Lesotho’s public debt has reached 60 percent of the country’s Gross Domestic Product (GDP), the parliament’s portfolio committee on economic and development said recently.
“The Committee is concerned about the inability of the government ministries and departments to collect revenue even though their recurrent budgets are always high,” it said in a report tabled in parliament last week.
It indicated that the 7.7 percent budget deficit was much higher than the recommended three percent of the deficit by the International Monetary Fund (IMF) and the World Bank (WB) “or international standards”.
To finance the deficit, it said the government had to resort to both domestic and external borrowing, which left the country in debt.
Recently, the Central Bank of Lesotho (CBL) borrowed around M900 million in the form of treasury bonds to finance the arrears caused by excessive spending by Ministries and Departments,” it said.
It added: “At the same time, high indebtedness compromises the Country’s standing with international organisations such as the IMF and World Bank. The committee has also noted that Lesotho’s debt has reached 60 percent of its GDP.”
The consolidated report on the annual budget and estimates of revenue and expenditure for the financial year 2023/2024 was prepared and tabled following the presentation of the budget speech by the finance and development minister, Dr Retšelisitsoe Matlanyane, last month.
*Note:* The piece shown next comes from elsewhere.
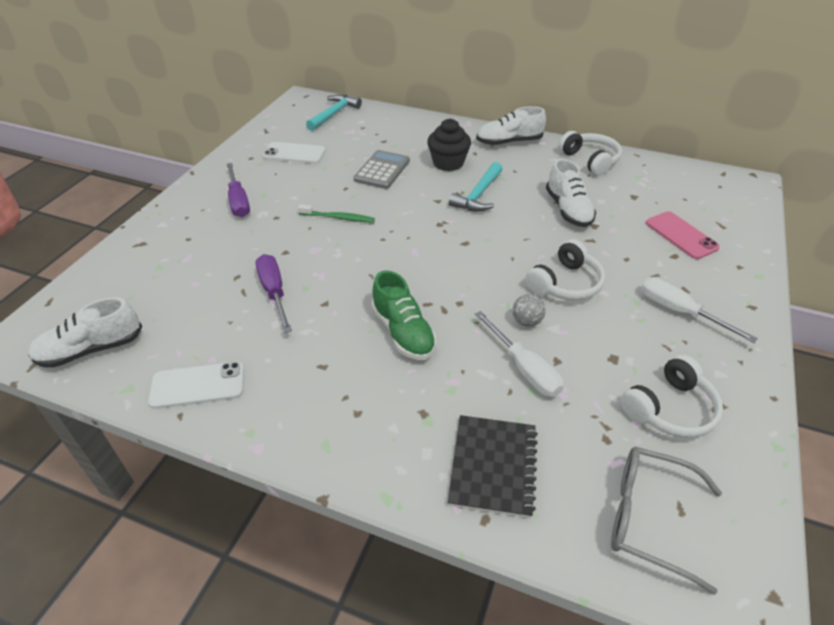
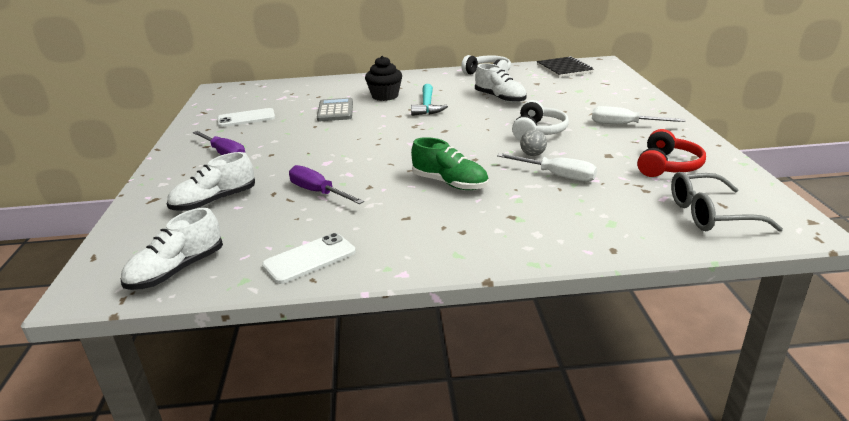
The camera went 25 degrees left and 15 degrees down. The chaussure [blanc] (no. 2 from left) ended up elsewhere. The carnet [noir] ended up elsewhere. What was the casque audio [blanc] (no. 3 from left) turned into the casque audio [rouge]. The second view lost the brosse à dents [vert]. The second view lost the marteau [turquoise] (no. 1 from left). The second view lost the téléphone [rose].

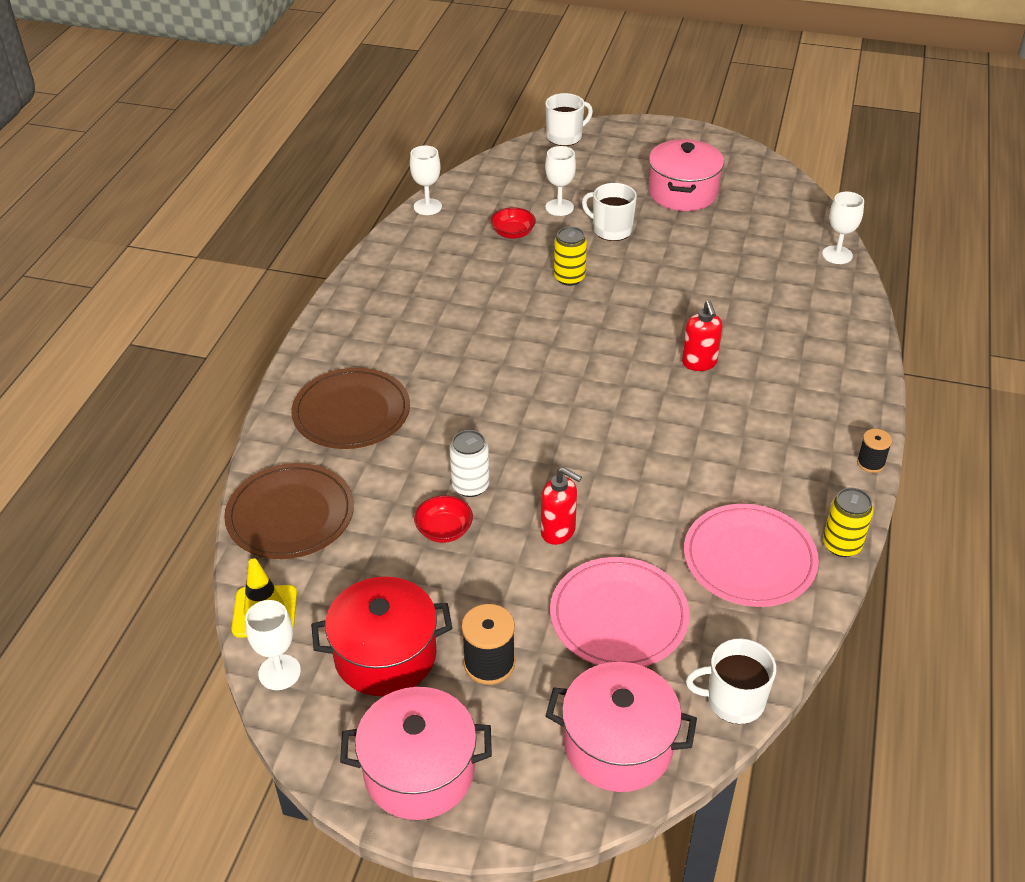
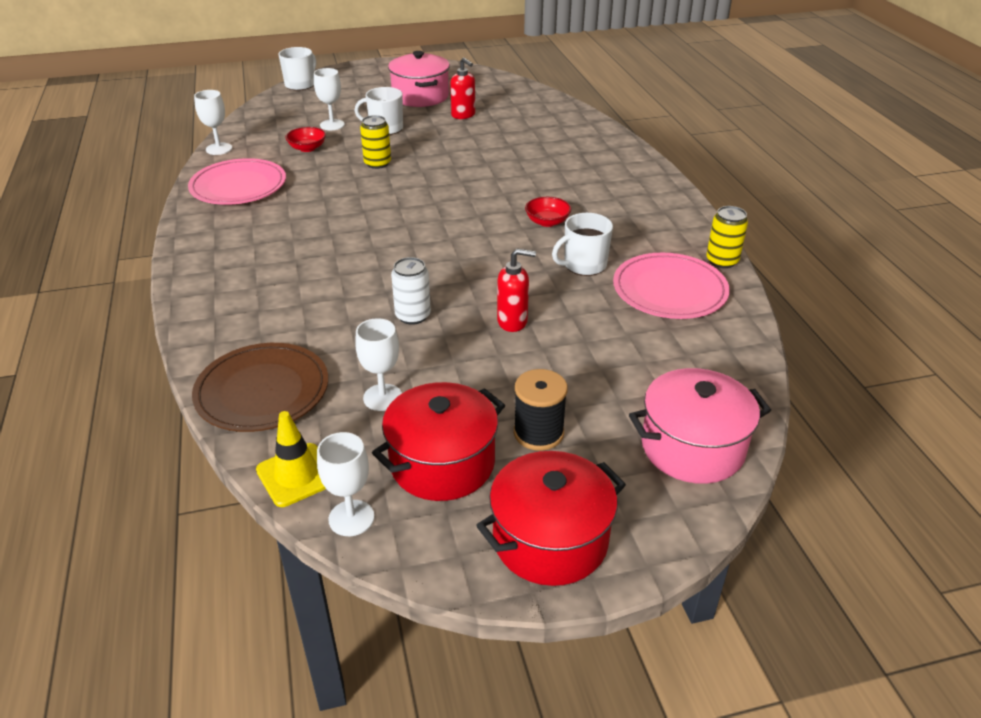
The camera went 30 degrees left and 5 degrees down. The assiette [rose] (no. 1 from left) ended up elsewhere. The verre à pied [blanc] (no. 4 from left) ended up elsewhere. The distributeur de savon [rouge] (no. 2 from left in the first image) ended up elsewhere. What was the marmite [rose] (no. 1 from left) turned into the marmite [rouge] (no. 2 from left). The bol [rouge] (no. 1 from left in the first image) ended up elsewhere. The tasse [blanc] (no. 3 from left) ended up elsewhere. The second view lost the assiette [marron] (no. 2 from left). The second view lost the bobine [noir] (no. 2 from left).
“The minister of finance and development planning in the budget speech for the financial year 2023/24 indicated that the estimated total government debt is at M22.2 billion which is an increase of M3 billion from the previous financial year,” the committee said in its report.
“Domestic debt stock stands at 19.4 percent of the total public debt stock, while foreign currency denominated debt stands at M77.7 percent of the total debt. In 2022/2023, the Government contracted a new debt of M873.6 million from domestic money and capital markets,” it added.
It indicated that the major drivers of debt were losses from local currency depreciation which contributed around a 12 percent increase to total debt as well as new borrowing from the domestic market with a five percent contribution.
“However, she (Matlanyane) affirmed that the overall debt distress is assessed to be moderate with reasonable space to absorb shocks. The Committee is of the view that the Country’s debt is attributed mainly to the ministries’ inability to meet their revenue targets while enjoying huge expenditure budgets, and at the same time creating high fiscal deficits,” it said.
It further stated that the other issue of note was the accumulation of arrears, where the government Ministries failed to pay suppliers on time.
It said it had noted that the government ministries normally paid their arrears in the next financial year or not at all.
“The Committee applauds the Ministry of Finance and Development Planning for introducing Bills that are aimed at raising revenue and working with development partners such as the World Bank to increase capacity for budgeting, accounting, procurement, and internal audit, including at local level to settle the ground for deeper fiscal decentralization,” it said.